Su-ko, aku tidak tahan lagi.
Kau lihatlah pertunjukan yang menarik!! kata si jangkung dengan suara serak.
Yang dimaksudkan dengan pertunjukan menarik adalah betapa dia dengan cara sadis
memperkosa wanita di depan Su-ok, kemudian mencabut kuku ibu jari wanita yang
telah diperkosanya lalu dibunuhnya.
Heh-heh-heh, senang sekali,
aku suka menonton. Kau juga, lengan buntung?! tanya si gendut pendek kepada Kok
Cu. Senang karena dia melihat si lengan buntung ini akan dipaksa menyaksikan
isterinya diperkosa sampai mati secara kejam sekali oleh si jangkung. Akan
tetapi Kok Cu diam saja, wajahnya yang tampan sama sekali tidak memperlihatkan
apa-apa, juga Ceng Ceng hanya berdiri memandang si jangkung hanya sepasang
matanya yang mengeluarkan sinar kilat dan diam-diam Ceng Ceng sudah mengerahkan
tenaganya yang mujijat dan kedua tangannya yang berkulit putih halus itu tanpa
diketahui orang kini telah berubah menjadi dua tangan maut yang mengandung Ilmu
Ban-tok Sin-ciang (Tangan Sakti Selaksa Racun)!
Tiba-tiba si jangkung
melangkah maju dan Kok Cu berbisik kepada isterinya, Berhati-hatilah.! Lalu
suami ini malah menyingkir dari samping isterinya. Ceng Ceng berdiri dengan
kedua kaki terpentang, sepasang matanya tidak pernah meninggalkan si jangkung
yang memandang kepadanya dengan mata seperti terpejam. Setelah jarak di antara
mereka tinggal kurang dari dua meter, si jangkung berhenti dan kedua mata sipit
itu bergerak-gerak mengamati tubuh Ceng Ceng dari atas ke bawah, lalu dia
mengangguk-angguk puas, dan begitu kakinya yang panjang melangkah dan tubuhnya
bergerak, tahu-tahu ada dua lengan panjang sekali menyambar dari kanan kiri,
menubruk ke arah kedua pundak Ceng Ceng!
Ngo-ok yang jangkung itu tentu
saja memandang rendah kepada Ceng Ceng dan mengira bahwa wanita cantik yang
menjadi calon korbannya ini sekali tubruk saja tentu akan menyerah dan dapat
dipeluknya. Akan tetapi sekali ini, Si Jahat Nomor Lima ini benar-benar kecelik
sekali.

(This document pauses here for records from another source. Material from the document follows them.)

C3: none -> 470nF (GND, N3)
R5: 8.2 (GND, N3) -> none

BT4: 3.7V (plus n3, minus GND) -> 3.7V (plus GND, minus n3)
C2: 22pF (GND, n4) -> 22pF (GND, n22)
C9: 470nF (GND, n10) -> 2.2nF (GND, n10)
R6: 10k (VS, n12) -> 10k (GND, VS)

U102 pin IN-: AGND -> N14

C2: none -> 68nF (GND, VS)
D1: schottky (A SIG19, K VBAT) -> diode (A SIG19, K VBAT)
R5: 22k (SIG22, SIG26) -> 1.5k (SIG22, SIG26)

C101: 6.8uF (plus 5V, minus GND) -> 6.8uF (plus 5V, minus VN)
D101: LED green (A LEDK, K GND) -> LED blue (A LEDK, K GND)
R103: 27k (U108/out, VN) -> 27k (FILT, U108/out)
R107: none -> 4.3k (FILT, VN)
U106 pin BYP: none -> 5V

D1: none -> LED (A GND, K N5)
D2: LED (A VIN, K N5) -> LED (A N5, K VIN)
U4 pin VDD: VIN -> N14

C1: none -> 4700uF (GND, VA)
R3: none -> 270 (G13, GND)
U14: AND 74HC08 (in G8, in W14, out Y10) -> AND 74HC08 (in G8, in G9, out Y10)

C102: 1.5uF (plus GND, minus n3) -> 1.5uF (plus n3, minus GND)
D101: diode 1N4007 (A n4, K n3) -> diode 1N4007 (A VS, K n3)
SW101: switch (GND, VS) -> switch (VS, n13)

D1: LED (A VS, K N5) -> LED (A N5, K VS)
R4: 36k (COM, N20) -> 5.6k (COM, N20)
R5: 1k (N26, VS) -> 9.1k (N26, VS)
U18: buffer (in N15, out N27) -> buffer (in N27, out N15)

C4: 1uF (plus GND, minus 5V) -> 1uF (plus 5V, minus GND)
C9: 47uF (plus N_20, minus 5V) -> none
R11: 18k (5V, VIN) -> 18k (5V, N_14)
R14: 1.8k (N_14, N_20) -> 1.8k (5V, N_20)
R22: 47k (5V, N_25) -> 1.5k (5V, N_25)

Karena wanita cantik yang ditubruknya dengan menggunakan kedua lengan
panjangnya itu sama sekali tidak mengelak atau meloncat mundur, bahkan Ceng
Ceng melangkah maju dan kedua tangannya dihantamkan ke arah dada dan lambung
Ngo-ok!
Wuuuttttt....!!
Melihat pukulan yang
mengeluarkan suara aneh dan nampak sinar menghitam dari tangan itu, Ngo-ok
terkejut bukan main. Maklumlah dia bahwa pukulan itu adalah pukulan yang
mengandung racun amat hebatnya. Tidak percuma dia menjadi datuk kaum sesat,
maka tentu saja dia segera mengenal pukulan ini. Dia mengeluarkan suara
teriakan serak dan tubuhnya ditarik ke belakang, terpaksa kedua tangannya
ditarik pula untuk melindungi tubuhnya.
Duk! Dukkk!!
Kedua lengan Ceng Ceng dapat
ditangkisnya, akan tetapi akibatnya, tubuh si jangkung terlempar ke belakang
dan kedua lengannya terasa panas sekali! Dan pada saat itu, Ceng Ceng sudah
melangkah maju pula dan melancarkan pukulan-pukulan saktinya.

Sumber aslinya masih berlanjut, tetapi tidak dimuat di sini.